Branch prediction likely only plays a minor role in our examples29; however, for completeness sake I’ve contrived a new one that demonstrates its effect. Compilers are notoriously aggressive at removing branches, so for controlled testing I wrote a toy example in C and compiled it with all optimizations turned off (-O0):

SEXP add_walk2(SEXP x) {
  R_xlen_t size = XLENGTH(x);
  int *x_ptr=INTEGER(x);
  int accum = 0;

  for(R_xlen_t i = 0; i < size; ++i) {
    if(*x_ptr > 0) {accum++;} else {accum--;}  // BRANCH
    ++x_ptr;
  }
  return ScalarInteger(accum);
}

This function computes the sum of a logical vector interpreting TRUE values as +1 and FALSE values as -1. We can test it with logical vectors with varying proportions of TRUE values, both random and sorted:

The colored branch misprediction penalty model lines use 15 cycles penalty per misprediction, which fits the observed timings well. In the randomly ordered case the branch predictor cannot do better than predicting the higher frequency branch on average. In the sorted case there is essentially no misprediction penalty as predicting recently seen branch directions is a good strategy.

A 15-20 cycle misprediction penalty is likely a best case scenario. If the mispredictions interfered with main memory accesses instead of register-only operations as above, the cost would be much higher.

A Faustian Bargain

Meltdown, Specter, MDS, and Foreshadow, clockwise.

So much ingenuity has gone into designing and implementing modern memory systems that it’s easy to forget the whole thing is a massive hack. Case in point: a raft of severe processor security vulnerabilities published over the past two years that exploit micro-architectural optimizations.

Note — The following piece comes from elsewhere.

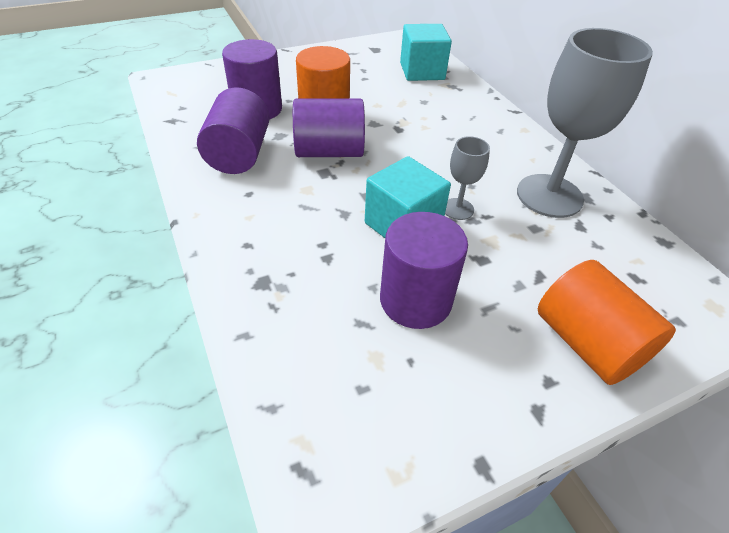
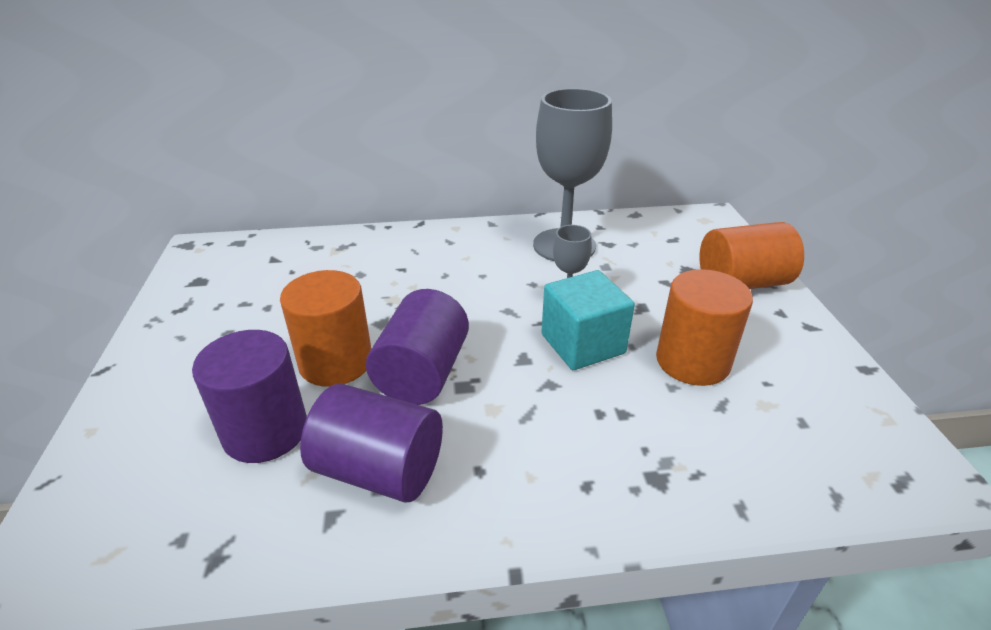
camera: 70 degrees left, 10 degrees down
(415, 300) = (692, 361): purple cylinder -> orange cylinder
(422, 71) = (292, 258): turquoise cube -> none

The limitations of the microarchitecture expose its supposedly hidden implementation details to probing via observation of timings. The expense of the silicon that implements it has led to it being shared concurrently across processes. The combination of these makes for a horror show of severe and difficult to fix vulnerabilities.

MDS (bottom-right in inset) was announced while I was in the process of writing this post, about sixteen months after the Meltdown and Spectre vulnerabilities were disclosed (top row). What’s staggering is that changes that Intel introduced to its newest processors to mitigate Meltdown have made some of the MDS vulnerabilities worse.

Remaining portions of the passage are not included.